101 F. Supp. 559 | N.D. Ind. | 1951
The defendant resists the motion of the government for summary judgment on counts I, III, and IV of the complaint initially on the ground that the action is prematurely brought. As counsel for the defendant has admitted, this amounts virtually to a petition for a stay of this action pending the disposition of proceedings in the Tax Court for a de novo review of the defendant’s renegotiation liability for the taxable years covered fey those counts of the complaint.
It is the government’s contention that the court is without jurisdiction to entertain this request because Section 403 (e) (1) of the Renegotiation Act of 1943, SCI U.S.C.A. Appendix, § 1191 (hereinafter called the Act), as it affects this litigation, provides that the filing of a petition for a de novo redetermination by the Tax Court does not stay the execution of a unilateral' determination of excessive profits by the War Contracts Price Adjustment Board (hereinafter called the Board).
The effect of this provision is not as great as the government asserts. That the Act may contemplate that this administrative determination of excessive profits constitutes an immediate liability to the government is not sufficient to deprive the court of its inherent discretionary power to grant a stay of proceedings in a proper case. See Aircraft & Diesel Equipment Corp. v. Hirsch et al., 1947,
The defendant also resists recovery on counts I, III, and IV of the complaint on constitutional grounds. It is the defendant’s position that to permit the government to collect its claim before the completion of the administrative process would be violative of the Fifth Amendment, where the Act itself is silent on the right to a refund in the event the defendant is successful in the Tax Court. It is true, as the defendant asserts, that an express mention of the matter of refunds is absent from the Act, but it is difficult to avoid the conclusion that the Act implicitly recognizes such an obligation.
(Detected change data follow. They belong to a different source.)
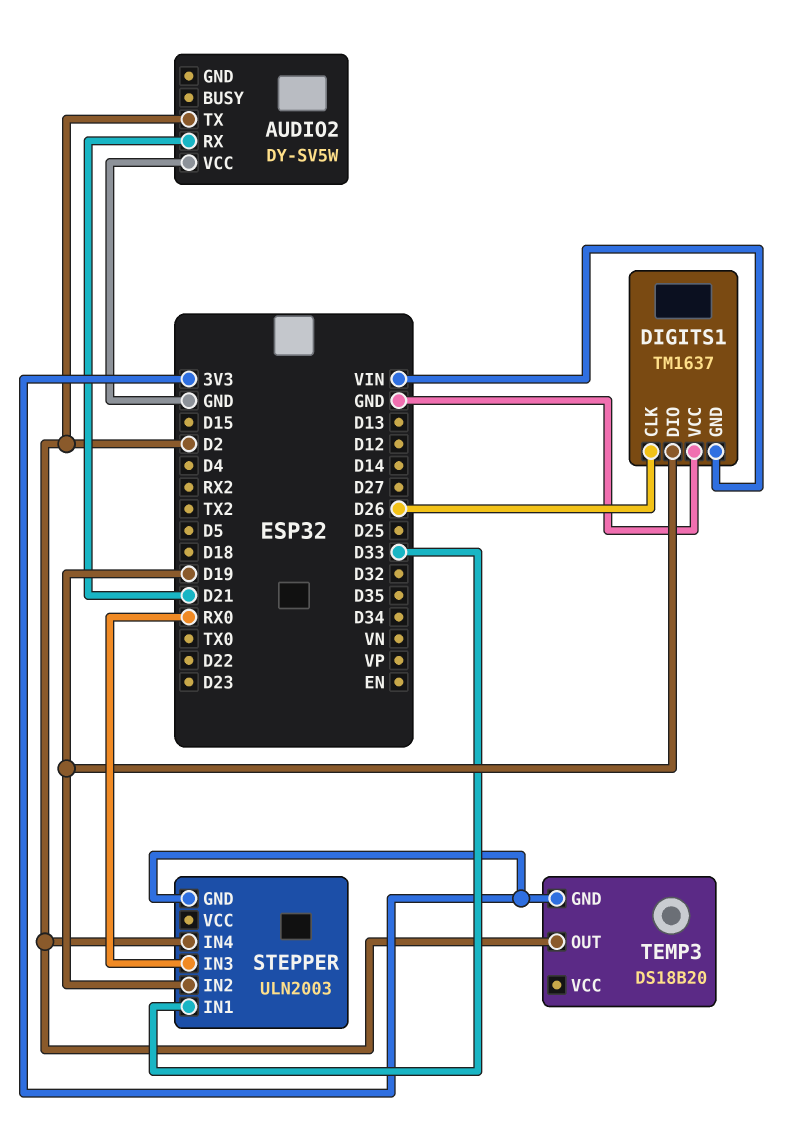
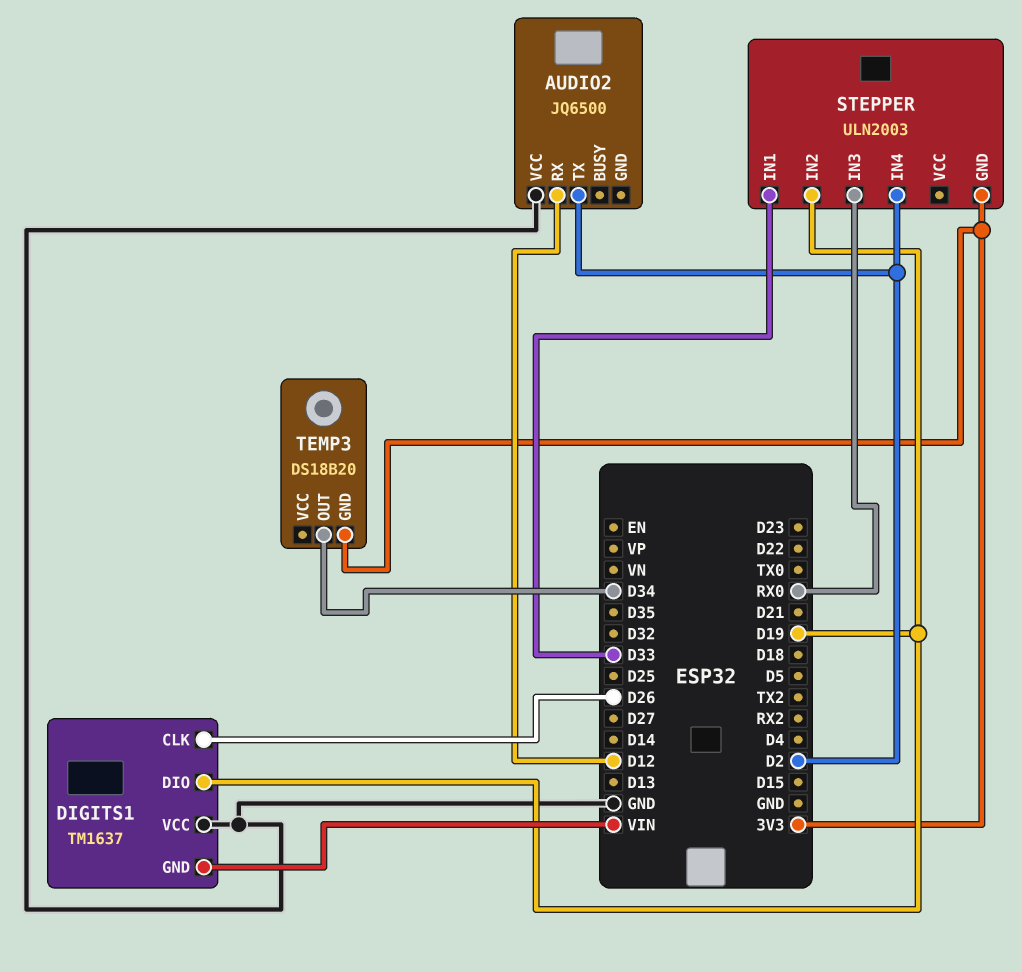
AUDIO2: DY-SV5W -> JQ6500
AUDIO2 pin RX: D21 -> D12
TEMP3 pin OUT: D2 -> D34

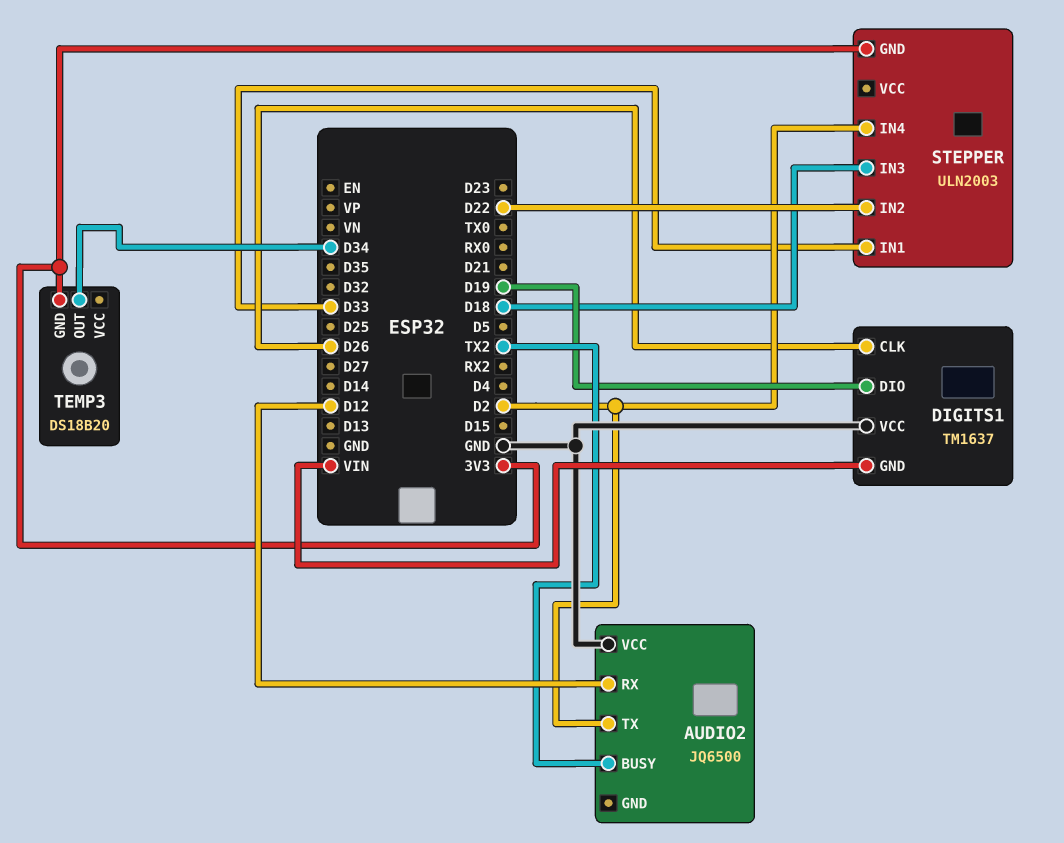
AUDIO2 pin BUSY: none -> TX2
STEPPER pin IN2: D19 -> D22
STEPPER pin IN3: RX0 -> D18

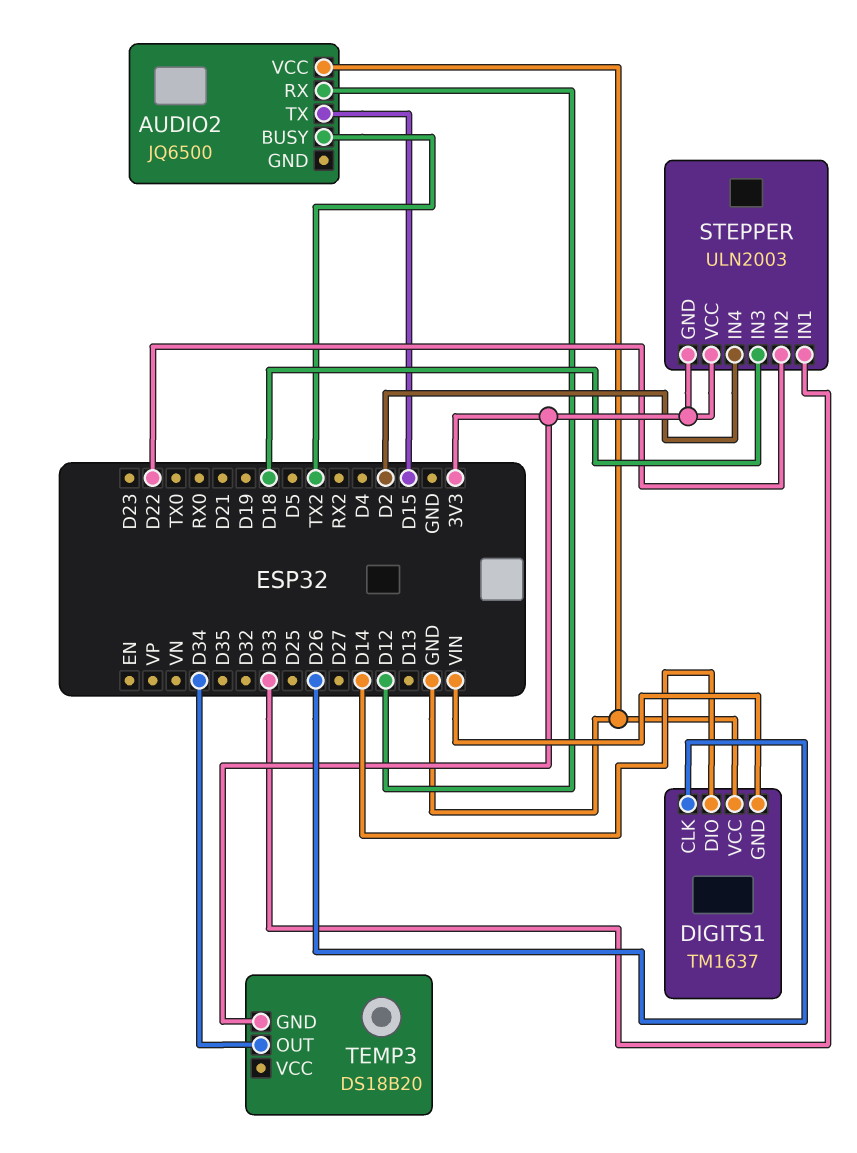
AUDIO2 pin TX: D2 -> D15
DIGITS1 pin DIO: D19 -> D14
STEPPER pin VCC: none -> 3V3

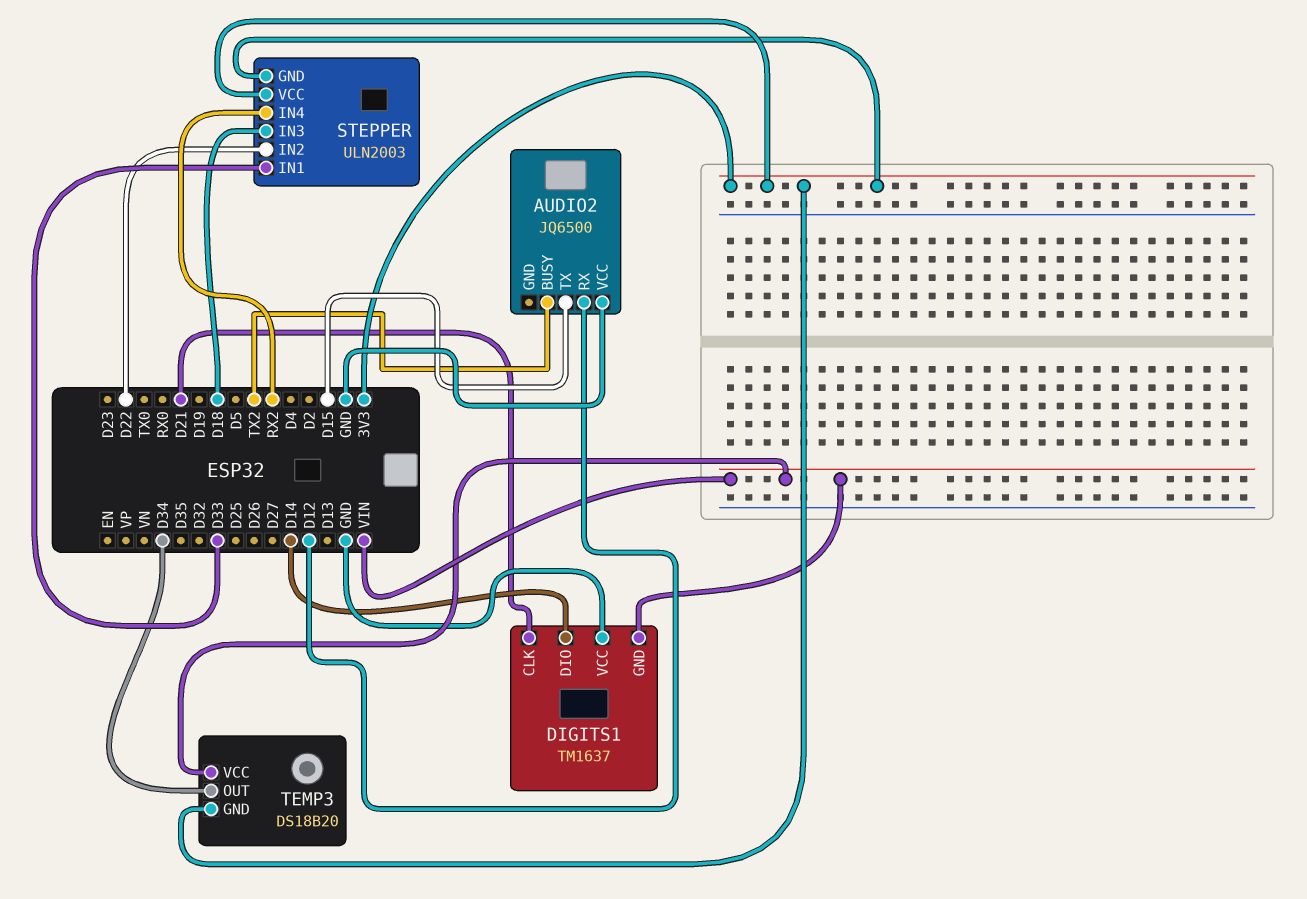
DIGITS1 pin CLK: D26 -> D21
STEPPER pin IN4: D2 -> RX2
TEMP3 pin VCC: none -> VIN

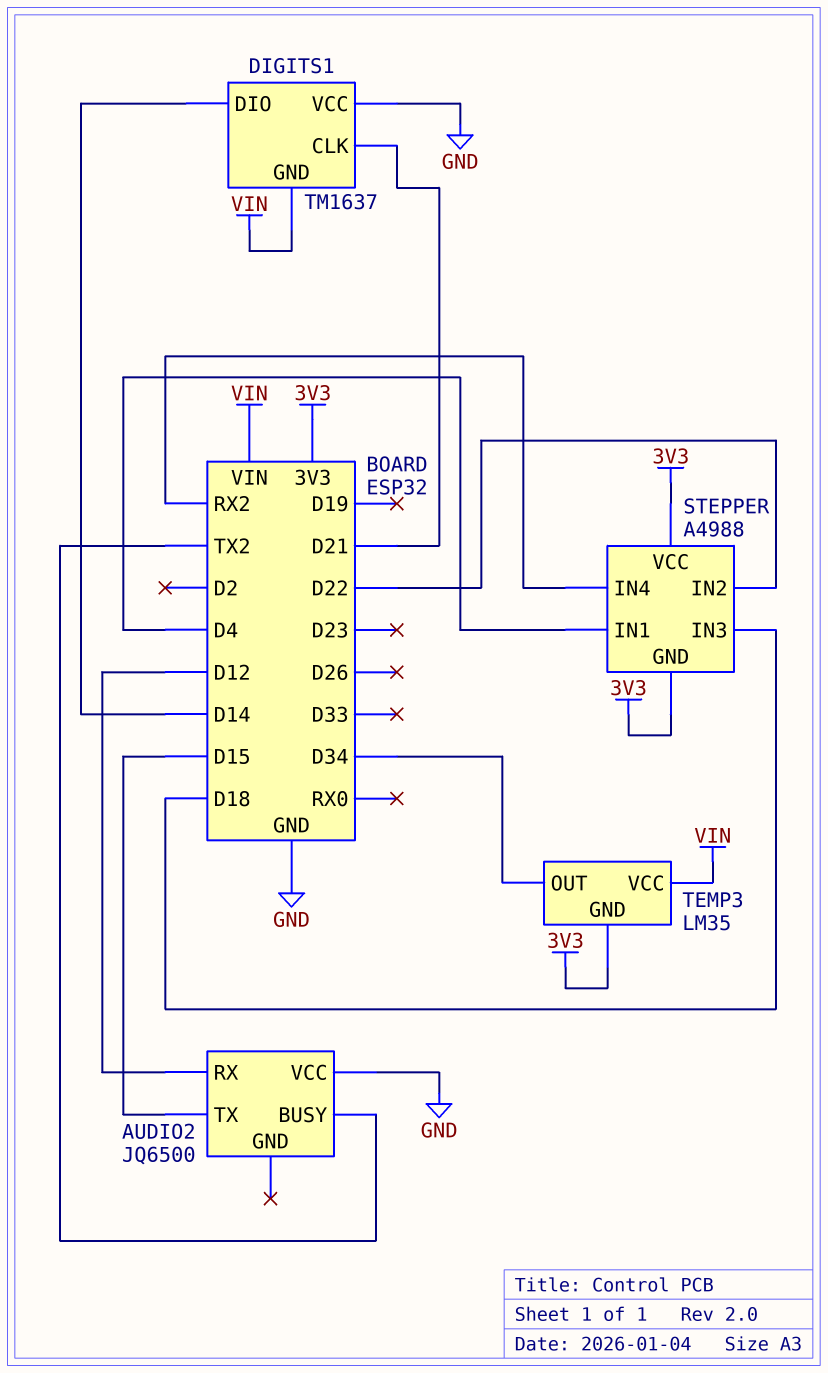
STEPPER: ULN2003 -> A4988
STEPPER pin IN1: D33 -> D4
TEMP3: DS18B20 -> LM35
If that were not so, the hearing provided before the Tax Court would be but an empty formality where the asserted excessive profits had already been eliminated by one of the methods prescribed in Section 403 (e) (2). Cf. Ashbacker Radio Co. v. Federal Communications Commission, 1945, 326 U.S. 327, 66 S.Ct. 148, 90 L.Ed. 108. Money erroneously collected as excessive profits has in the past been refunded by annual appropriation, see, e.g. 60 Stat. 622 (1946); 61 Stat. 623 (1947), and not apparently, as a matter of legislative grace. The appropriation acts have typically been prospective in operation, that is, they have not provided funds to pay specific determinations of the Tax Court, but rather “to refund any amount finally adjudged or determined to have been erroneously collected by the United States pursuant to a unilateral determination of excessive profits * * (Emphasis supplied) 60 Stat. 622 (1946).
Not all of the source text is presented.